O leigo não conhece as diferentes abordagens da Psicologia, então normalmente procura o terapeuta que lhe for indicado ou o que ouviu falar bem ou que assistiu em algum evento ou ainda aquele do qual conhece algum cliente no qual tenha percebido mudança para melhor. O cliente que não é leigo busca, em geral, uma ênfase nas questões presentes e uma participação mais ativa do terapeuta. Quero dizer com isso que, na maioria das vezes, as abordagens recebem qualquer tipo de queixa. Acredito que somente a TCC, por conta de sua orientação focal e da indicação de muitos médicos, receba muitos casos de dependência e fobias, mas essa ênfase é muito mais por conta da ênfase na objetividade comum a muitos médicos e a TCC do que o alcance da abordagem.



Mudanças e situação atual da abordagem em termos de formação do clinico (o que é necessário para formação clinica em Gestalt-terapia)


A Gestalt-terapia surgiu incorporada ao Movimento Humanista na Psicologia e cresceu junto ao Movimento da Contra Cultura e por isso esteve, tradicionalmente, avessa à teorização. Por conta disso, o treinamento dos profissionais nessa abordagem foi durante muito tempo, predominantemente, vivencial, isto é, realizado em workshops. No Brasil, era comum a realização de workshops de um final de semana, uma vez por mês.

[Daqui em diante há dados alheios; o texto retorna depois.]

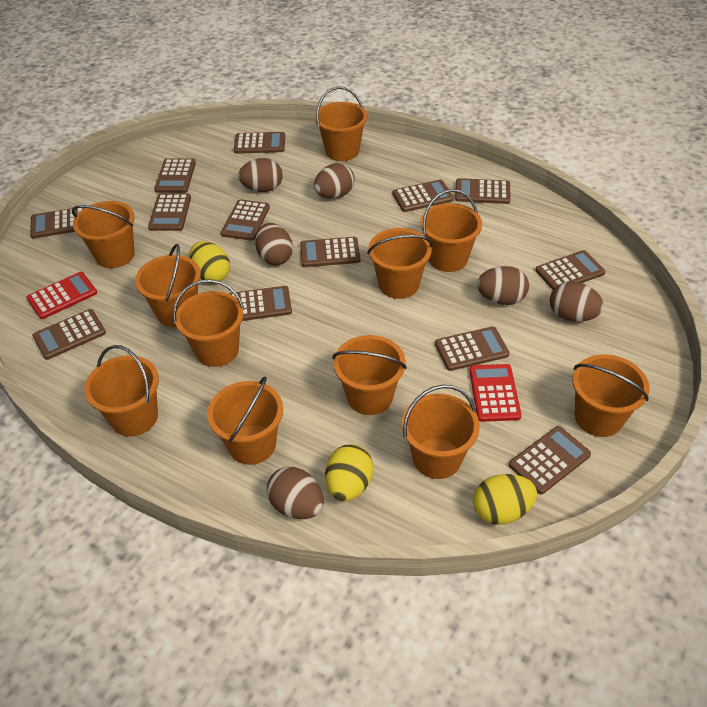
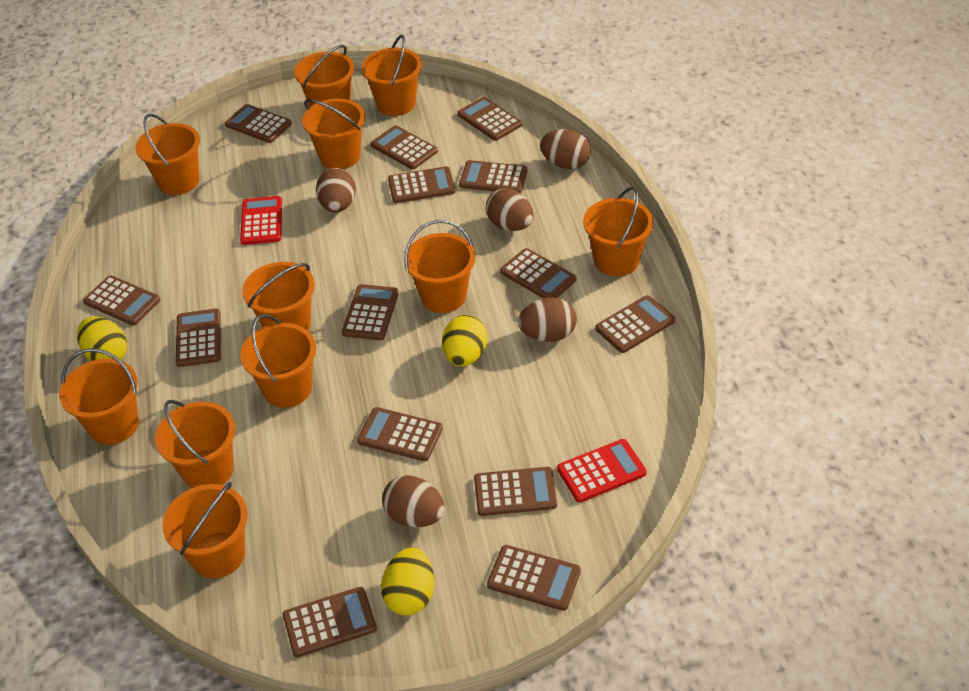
brown calculator: 13 -> 14
brown egg: 6 -> 5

A medida em que a Gestalt-terapia foi crescendo e se transformando em abordagem orientadora não apenas da clínica da Psicologia como também de outros âmbitos do conhecimento humano, começou a existir uma preocupação com a sua epistemologia.


Atualmente muitos são os teóricos , preocupados com a teoria do conhecimento, propõem importantes reflexões  sobre a questão saber ou ciência, sem que a Gestalt-terapia se afaste de sua orientação fenomenológica. Tal atitude se reflete nos cursos de formação  em Gestalt-terapia que procuram não apenas instrumentalizar seus alunos em termos de prática clínica como também desenvolver neles  o interesse pelas questões epistemológicas, um exemplo disso é a obrigatoriedade da apresentação de monografia para conclusão do curso.